# turingpoint
Turing point is a Reinforcement Learning (RL) library. It adds the missing duct tape.
It allows for multiple (hetrogenous) agents seamlessly. Per-agent partial observation is natural with Turing point.
Different agents can act in differnet frequencies.
You may opt to continue using also the environment and the agent libraries that you're currently using, for the such as Gym/Gymnasium, Stable-Baselines3, Tianshou, RLLib, etc.
Turing point integrates easily with existing RL libraries and your own custom code.
Integration of RL agents in the target applications should be significantly easier with Turing point.
The main concept in Turing point is that there are multiple participants and each gets its turn.
The participants communicate by a parcel that is passed among them. The agent and the environment are both participants in that sense.

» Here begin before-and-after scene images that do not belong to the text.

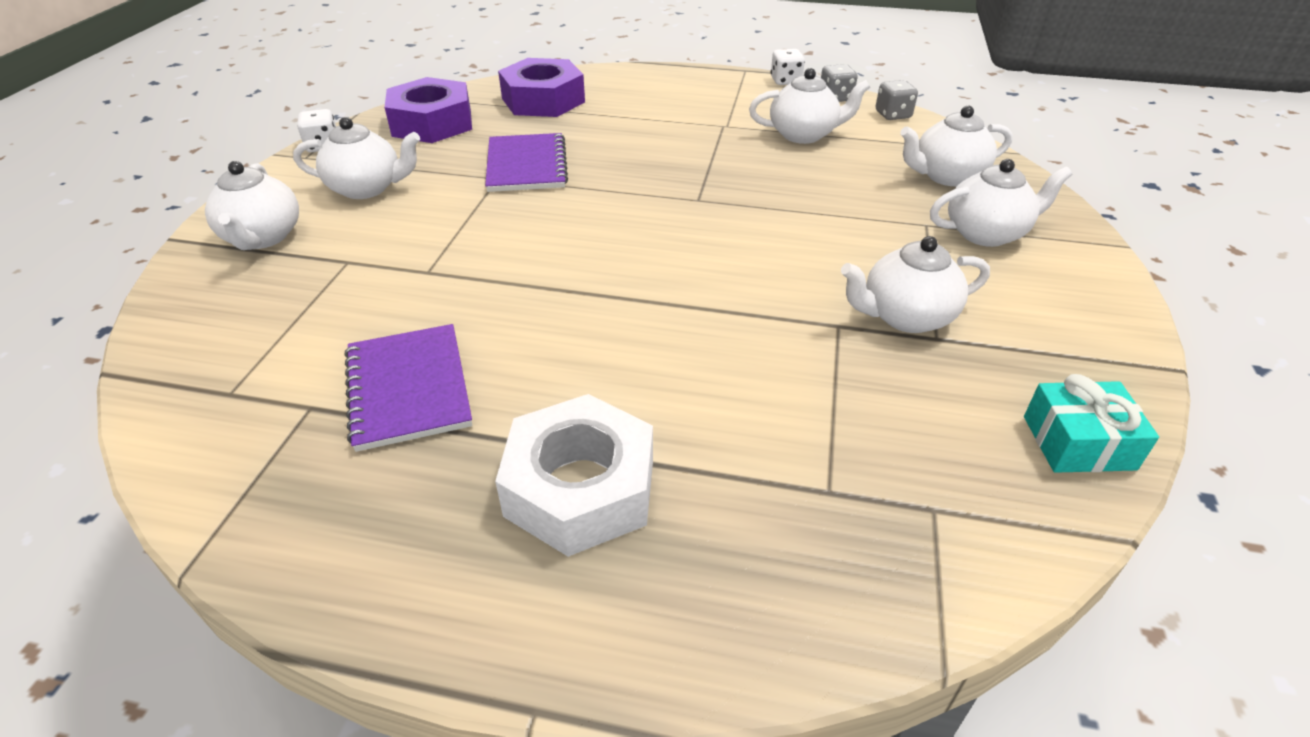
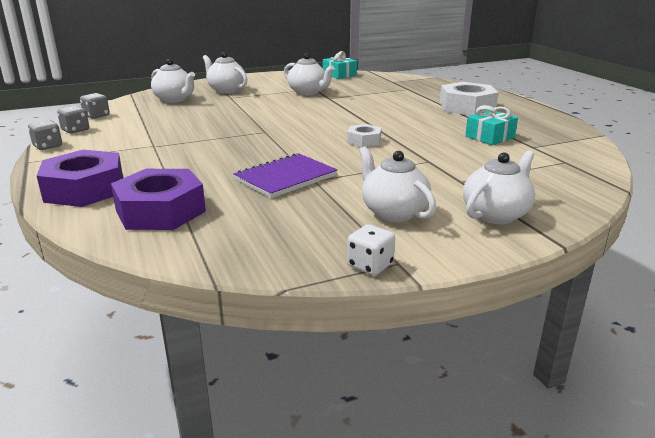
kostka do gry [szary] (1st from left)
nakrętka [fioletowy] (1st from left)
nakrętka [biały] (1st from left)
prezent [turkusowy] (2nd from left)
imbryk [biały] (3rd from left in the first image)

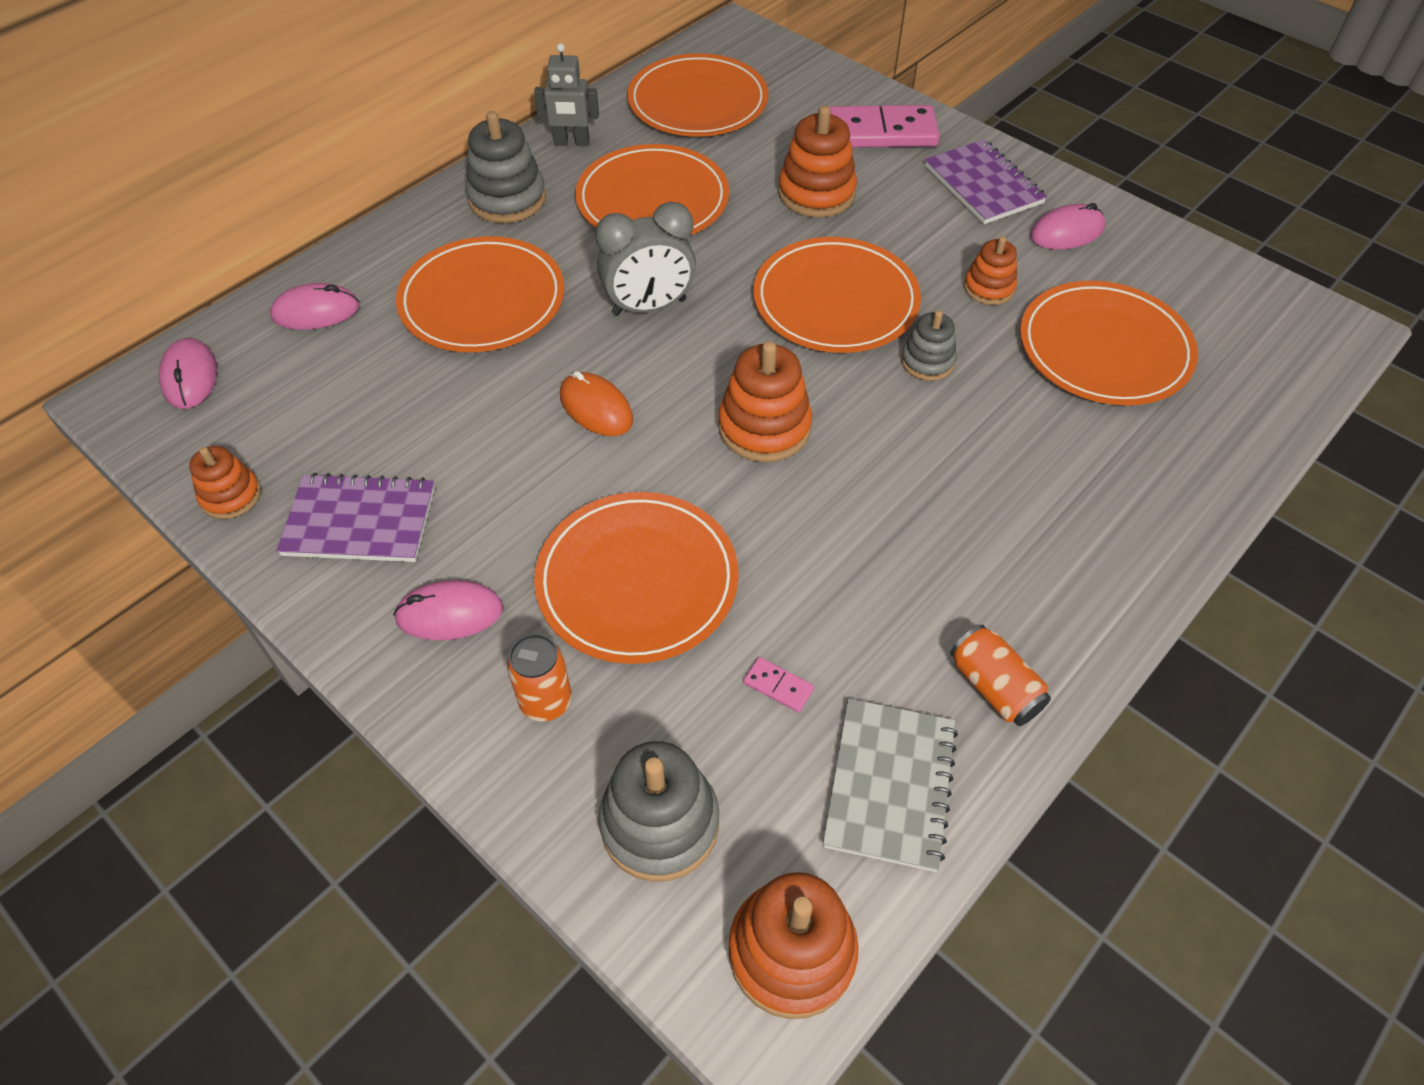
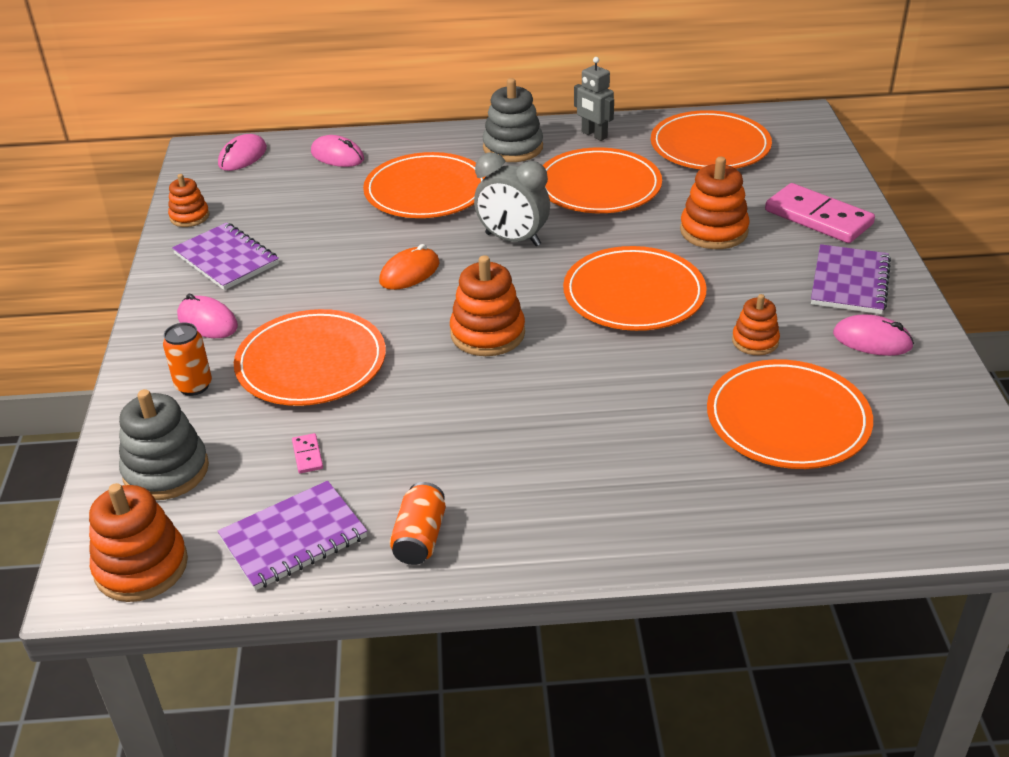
zeszyt [fioletowy] (2nd from left)
myszka [pomarańczowy]
zabawka nakładanka [szary] (3rd from left in the first image)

No more confusion which of those should call which. Reward's logic, for example,
can be addressed where you believe is most suitable.
Turing point may be helpful with parallel or distributed training, yet Turing point does not address those explicitly. On the contrary; with Turing point the flow is sequential among the participants. As far as we can tell Turing point at least does not hinder the use of parallel and / or distributed training.
Participants can be added and / or removed dynamically (ex. a new "monster" enters or then "disappears").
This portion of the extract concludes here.